¿Un blog en 2024?

¿Eso no está pasado de moda?

Es posible. La verdad, poco me importa. A diferencia de lo que ocurría cuando explotó el fenómeno de la blogosfera, ahora el internet se consume de forma mucho más masiva, no a través de textos escritos por frikis en sus casas, sino más bien a través de vídeos de menos de 30 segundos. Sin embargo, sigue siendo en el texto escrito, y no en el contenido audiovisual, donde encuentro contenido de más calidad. Es en esos blogs de nicho, de los temas que me interesan, donde una persona, sorprendentemente parecida a mí, comparte intereses comunes, el lugar donde más disfruto de todo internet.

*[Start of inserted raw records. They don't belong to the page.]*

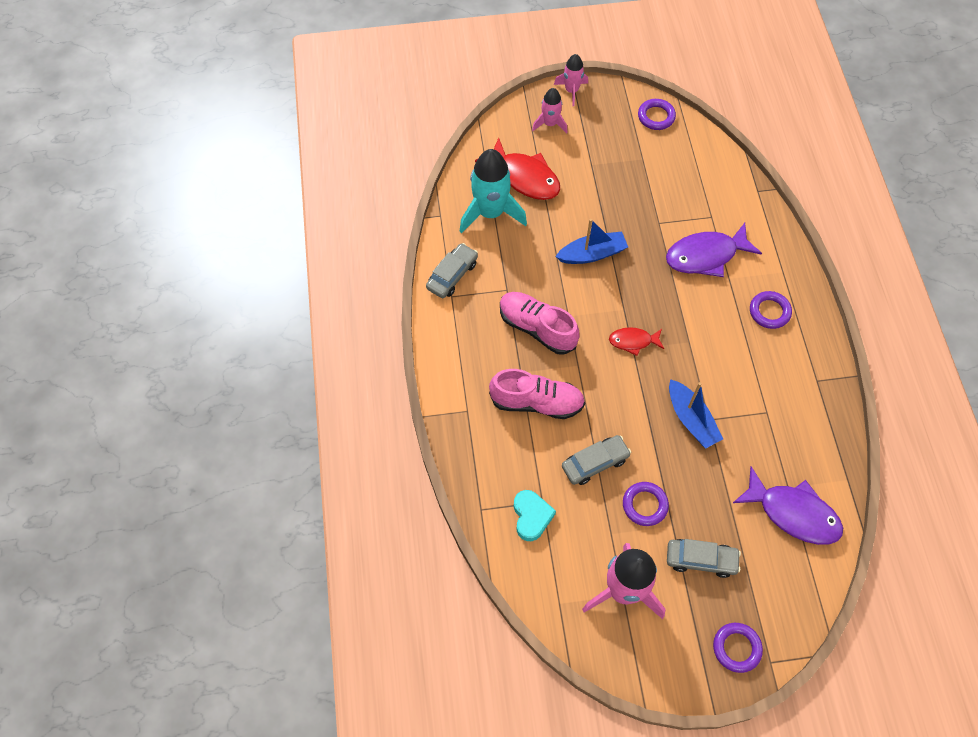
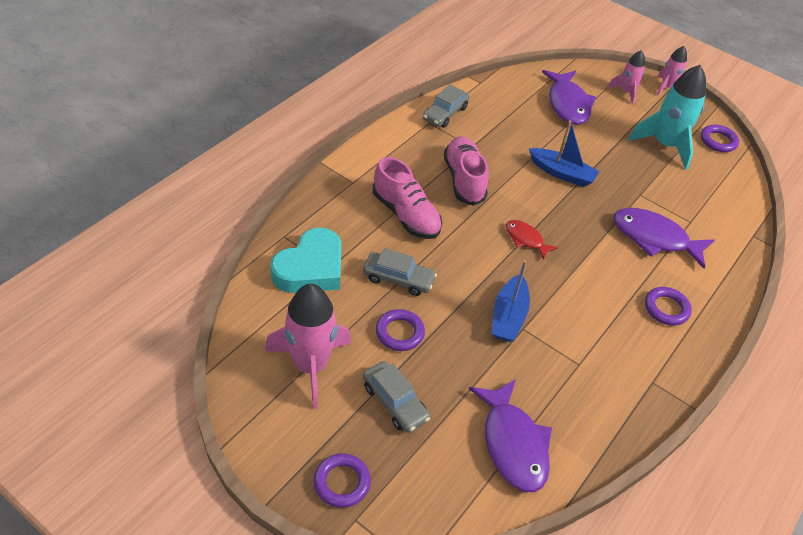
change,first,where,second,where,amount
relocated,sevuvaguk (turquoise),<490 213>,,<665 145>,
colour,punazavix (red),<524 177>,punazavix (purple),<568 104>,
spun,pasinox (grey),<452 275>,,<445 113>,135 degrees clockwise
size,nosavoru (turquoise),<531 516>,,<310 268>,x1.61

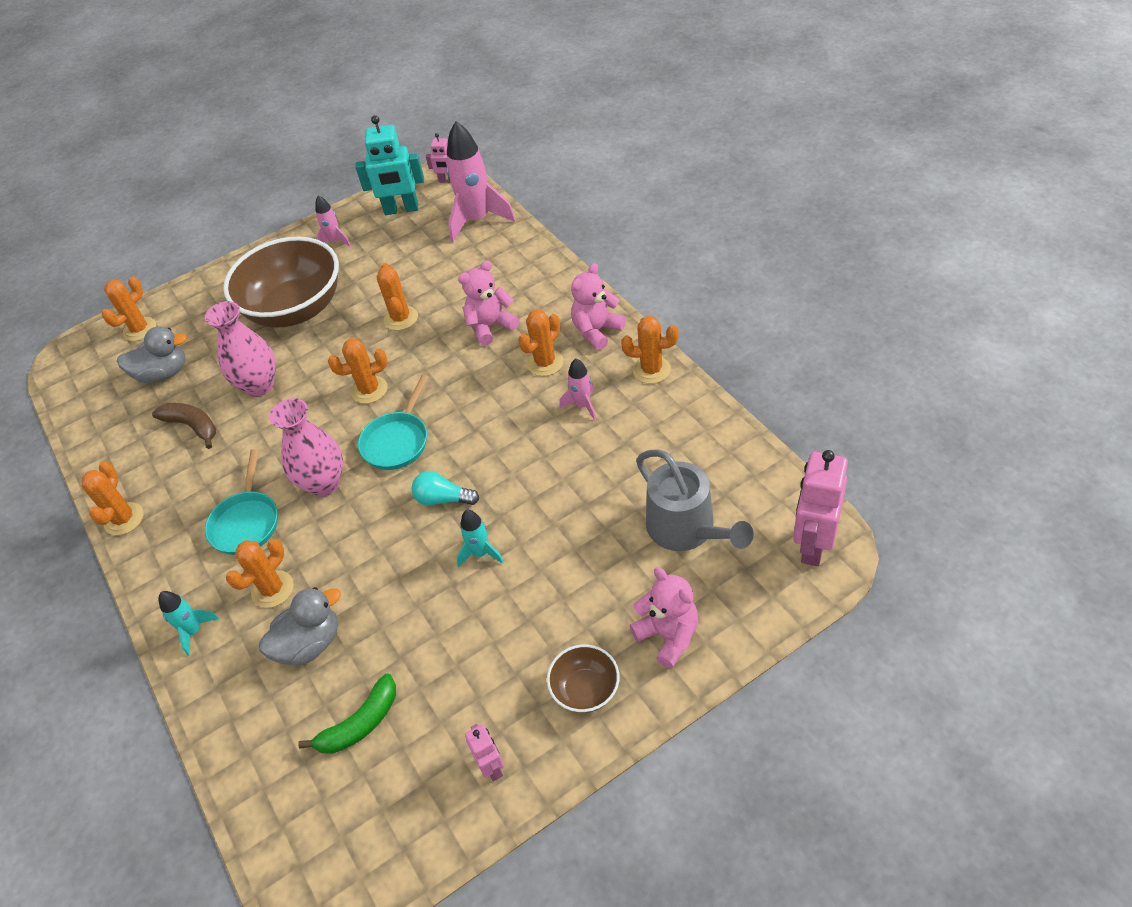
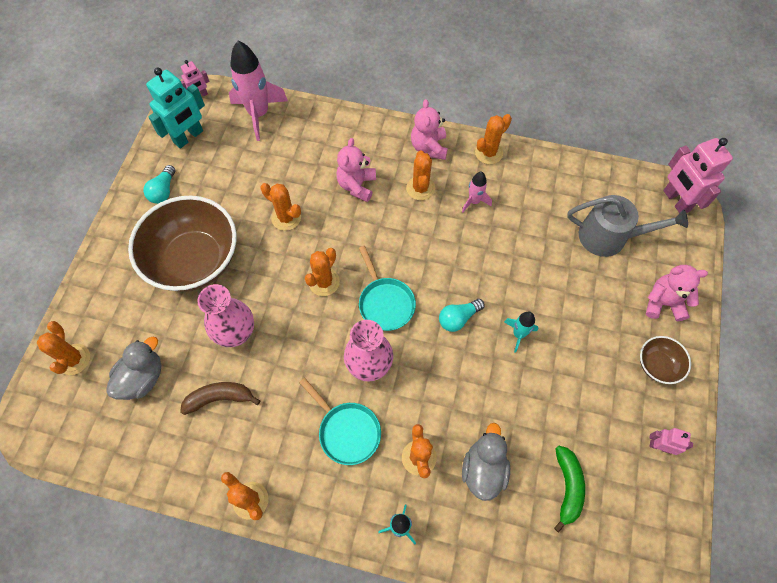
change,first,where,second,where,amount
exchanged,sevuvaguk (pink),<335 242>,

Es difícil encontrar este tipo de páginas web, ya que no son nada mainstream, y no suelen hacerle el juego al algoritmo de los motores de búsqueda. Suele haber dos vías por las que uno encuentra este tipo de perlas en el mar de internet. Por un lado, puede que estés buscando información de un tema muy específico (quién no ha buscado alguna vez cómo librebootear un Thinkpad X220) y que el motor de búsqueda sea tan benévolo de ofrecerte, entre todas las páginas generadas por IA con el SEO optimizado, un blog de una humilde persona que, no solo se ha tomado la molestia de librebootear un Thinkpad, sino que además ha documentado el proceso con cariño. La otra manera de encontrar blogs interesantes es mediante enlaces en otros blogs interesantes. Es así como funcionaba el internet al principio, antes de los grandes motores de búsqueda. Y parece que sigue siendo así como funciona el internet de calidad.

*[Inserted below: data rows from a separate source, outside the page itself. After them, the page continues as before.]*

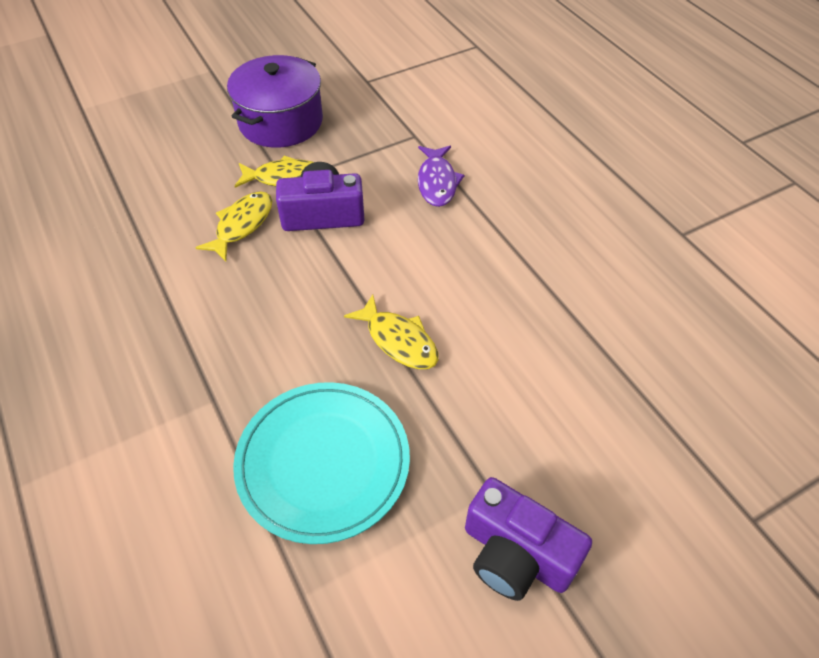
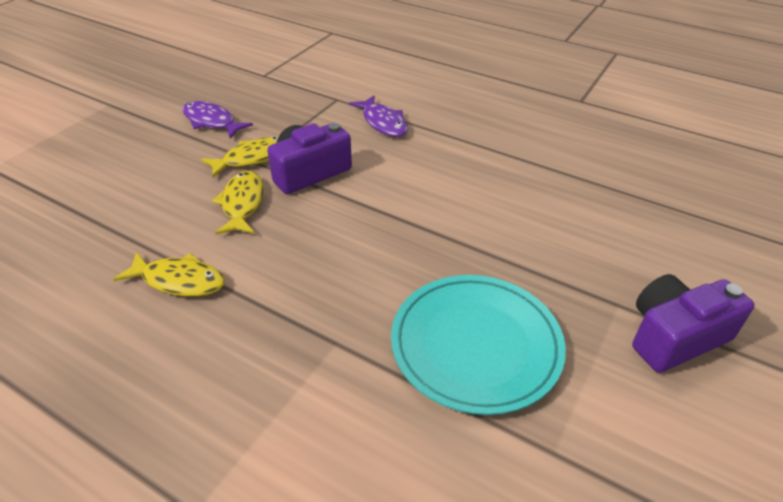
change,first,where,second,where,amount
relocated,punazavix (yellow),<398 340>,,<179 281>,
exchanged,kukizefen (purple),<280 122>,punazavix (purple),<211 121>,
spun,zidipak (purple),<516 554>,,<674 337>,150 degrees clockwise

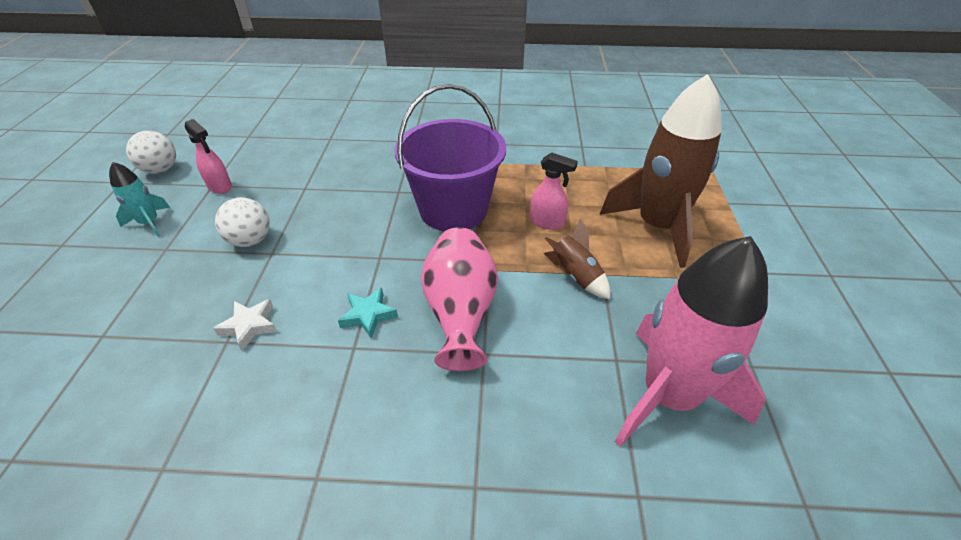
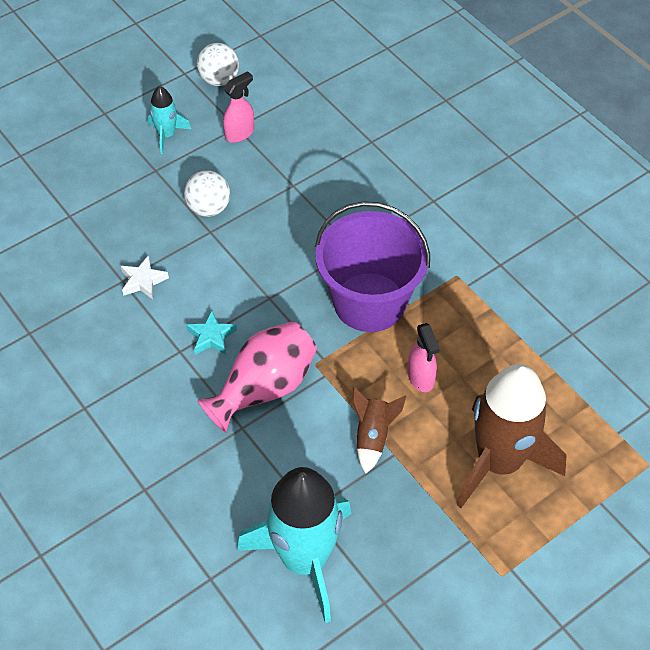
change,first,where,second,where,amount
colour,sevuvaguk (pink),<668 396>,sevuvaguk (turquoise),<304 559>,
spun,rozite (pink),<220 186>,,<240 133>,135 degrees counterclockwise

El hecho de que cueste tanto encontrar blogs personales de temas que te interesan, hacen el hallazgo, cuando se produce, aún más placentero. Ese momento en que descubres que alguien lleva escribiendo desde 2005 de un tema que pensabas que solo a ti te interesaba. Y empiezas a leer casi sin descanso 20 años de publicaciones, con una mezcla de admiración y respeto por alguien que, sin embargo, solo se manifiesta a través de bits en tu vida.

¿Es eso lo que pretendo conseguir con este blog?

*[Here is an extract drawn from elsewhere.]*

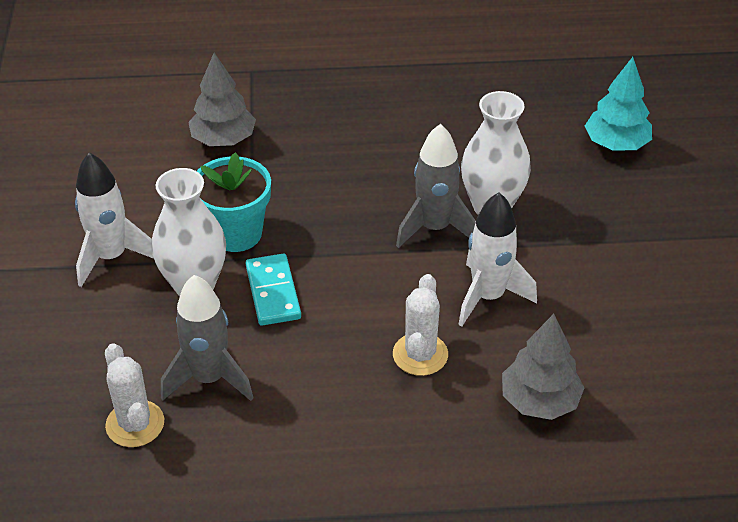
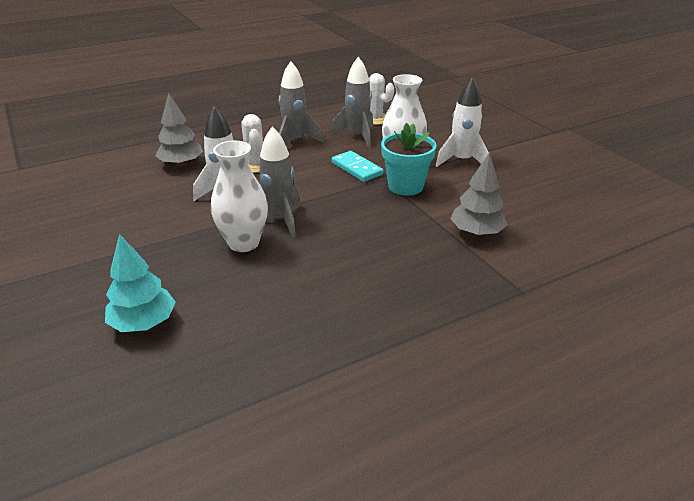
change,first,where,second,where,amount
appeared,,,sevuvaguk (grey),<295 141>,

No. Lo único que pretendo al escribir estas líneas es eso mismo, escribir. Me gusta mejorar mis habilidades comunicativas en todos los ámbitos, y en este caso le ha tocado a la expresión escrita. Lo que me gustaría con el presente blog es mejorar mi escritura. Bueno, quizá estoy siendo demasiado ambicioso. Dejémoslo en que mi objetivo es tan solo escribir. Ya está. Por el propio placer de escribir.

También con la idea de mejorar mis habilidades comunicativas empecé el proyecto LinuxChad, un canal de Youtube dedicado, en un principio, a hacer vídeos técnicos de GNU/Linux, pero que con el tiempo ha acabado convirtiéndose en un canal de divulgación de las ideas del software libre. Como digo, empecé el canal con el solo objetivo de mejorar mis habilidades delante de un micrófono. Sin embargo, puedo decir con orgullo que a día de hoy el canal cuenta con más de 8500 suscriptores, una cifra respetable dentro del nicho Linux de Youtube. Mi contenido ha interesado a alguna gente, y estoy muy contento del alcance que ha tenido.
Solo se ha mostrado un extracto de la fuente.